Shalimar Leasing, LP v. Medina, 2020-665 Q C

CourtNew York Supreme Court — Appellate Term
Citation155 N.Y.S.3d 520,73 Misc.3d 22
Decision Date08 October 2021
Parties SHALIMAR LEASING, LP, Appellant, v. Ramona MEDINA and Mercedes Torres, Respondents, et al., Undertenants.
Docket Number2020-665 Q C

73 Misc.3d 22
155 N.Y.S.3d 520

SHALIMAR LEASING, LP, Appellant,
v.
Ramona MEDINA and Mercedes Torres, Respondents, et al., Undertenants.

2020-665 Q C

Supreme Court, Appellate Term, New York, Second Dept., 2, 11, 13 Jud. Dist.

Decided on October 8, 2021


Daniels Norelli Cecere & Tavel, P.C. (George H. Norelli, Denise May and Sherrie A. Taylor of counsel), for appellant.

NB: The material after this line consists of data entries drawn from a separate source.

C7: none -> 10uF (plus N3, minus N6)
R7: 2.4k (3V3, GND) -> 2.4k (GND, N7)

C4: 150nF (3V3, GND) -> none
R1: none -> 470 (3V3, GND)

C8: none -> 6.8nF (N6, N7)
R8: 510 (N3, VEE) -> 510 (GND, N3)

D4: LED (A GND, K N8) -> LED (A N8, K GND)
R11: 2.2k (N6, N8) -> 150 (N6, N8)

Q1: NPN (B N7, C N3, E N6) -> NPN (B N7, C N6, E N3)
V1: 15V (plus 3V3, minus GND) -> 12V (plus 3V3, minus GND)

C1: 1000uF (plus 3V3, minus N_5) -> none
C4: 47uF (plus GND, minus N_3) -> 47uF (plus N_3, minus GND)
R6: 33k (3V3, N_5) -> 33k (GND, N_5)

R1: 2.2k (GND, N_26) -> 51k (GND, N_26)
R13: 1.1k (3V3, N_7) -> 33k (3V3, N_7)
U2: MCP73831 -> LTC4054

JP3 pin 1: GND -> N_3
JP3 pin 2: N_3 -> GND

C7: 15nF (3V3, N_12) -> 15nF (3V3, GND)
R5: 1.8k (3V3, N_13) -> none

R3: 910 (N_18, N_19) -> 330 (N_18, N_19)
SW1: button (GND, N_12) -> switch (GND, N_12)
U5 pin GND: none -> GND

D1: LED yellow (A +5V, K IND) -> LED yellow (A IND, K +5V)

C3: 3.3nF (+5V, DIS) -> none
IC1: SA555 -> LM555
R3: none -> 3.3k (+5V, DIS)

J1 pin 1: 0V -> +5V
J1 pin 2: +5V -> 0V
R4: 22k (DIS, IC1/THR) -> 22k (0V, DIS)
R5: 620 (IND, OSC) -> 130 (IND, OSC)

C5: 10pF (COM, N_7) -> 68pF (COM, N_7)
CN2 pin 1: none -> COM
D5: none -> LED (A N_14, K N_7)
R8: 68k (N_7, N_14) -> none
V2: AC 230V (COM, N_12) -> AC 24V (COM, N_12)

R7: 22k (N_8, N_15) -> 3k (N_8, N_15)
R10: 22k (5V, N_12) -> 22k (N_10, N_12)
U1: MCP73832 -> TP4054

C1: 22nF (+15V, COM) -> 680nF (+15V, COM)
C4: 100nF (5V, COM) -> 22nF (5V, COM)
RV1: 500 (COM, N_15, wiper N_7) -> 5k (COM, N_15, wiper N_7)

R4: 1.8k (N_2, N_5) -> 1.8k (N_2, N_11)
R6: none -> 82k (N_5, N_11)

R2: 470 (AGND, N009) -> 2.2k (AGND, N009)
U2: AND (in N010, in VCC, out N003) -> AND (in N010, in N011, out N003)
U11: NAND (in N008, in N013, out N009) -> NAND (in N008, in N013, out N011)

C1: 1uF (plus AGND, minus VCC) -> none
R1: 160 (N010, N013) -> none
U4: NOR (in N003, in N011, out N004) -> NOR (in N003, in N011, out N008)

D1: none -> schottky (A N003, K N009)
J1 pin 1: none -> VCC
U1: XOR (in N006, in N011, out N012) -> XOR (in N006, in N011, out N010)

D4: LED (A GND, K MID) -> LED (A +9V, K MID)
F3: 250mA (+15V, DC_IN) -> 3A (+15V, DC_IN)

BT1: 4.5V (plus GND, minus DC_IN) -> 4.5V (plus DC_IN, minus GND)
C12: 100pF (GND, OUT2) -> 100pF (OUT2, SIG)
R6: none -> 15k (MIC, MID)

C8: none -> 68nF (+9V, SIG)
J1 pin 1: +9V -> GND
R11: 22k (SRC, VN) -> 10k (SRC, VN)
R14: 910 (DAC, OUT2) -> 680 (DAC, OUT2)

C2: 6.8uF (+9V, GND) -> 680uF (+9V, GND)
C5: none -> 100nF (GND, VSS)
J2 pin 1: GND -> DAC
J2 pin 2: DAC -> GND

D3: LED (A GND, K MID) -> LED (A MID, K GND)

Queens Legal Services (Melissa Banks and Nikki Ramroop of counsel), for respondents.

PRESENT: THOMAS P. ALIOTTA, P.J., MICHELLE WESTON, DAVID ELLIOT, JJ.

73 Misc.3d 23

ORDERED that the order is reversed, without costs, and occupant's motion to vacate the stipulation of settlement is denied.

Landlord commenced this holdover proceeding to recover possession of a rent-stabilized apartment on the ground that the tenant of record was not using the apartment as her primary residence. Occupant, Mercedes Torres, appeared and asserted her right to succeed to the tenancy as a nontraditional family member (see Rent Stabilization Code [9 NYCRR] § 2523.5 [b] [1] ). Landlord and occupant entered into a so-ordered stipulation (Malaika Scott-McLaughlin, J.) whereby landlord agreed to permit occupant to remain in possession of the apartment for six months and occupant agreed to pay arrears in use and occupancy as well as use and occupancy for six months, and to vacate at the end of the six months. Soon after, occupant moved to vacate the stipulation on the ground that she had not understood that she was waiving her succession claim. In an order dated March 4,

155 N.Y.S.3d 522

2020, the Civil Court (Malaika Scott-McLaughlin, J.) granted occupant's motion, finding that occupant had "inadvisedly" entered into the stipulation, that the stipulation was unduly harsh and that occupant has a colorable succession claim.

Landlord commenced this proceeding after serving notice of its intent not to renew tenant's lease on the ground that she

73 Misc.3d 24

did not reside in the rent-stabilized apartment, but rather lived in Florida.1 The petition alleged that the apartment was occupied by Mercedes Torres, the respondent on this appeal. Ms. Torres, represented by counsel, answered, asserting as an affirmative defense that she was a family member of tenant and continuously co-resided in the apartment with tenant for such a period as to succeed to the tenancy. The verified answer contained a certification that it had been interpreted to her in Spanish.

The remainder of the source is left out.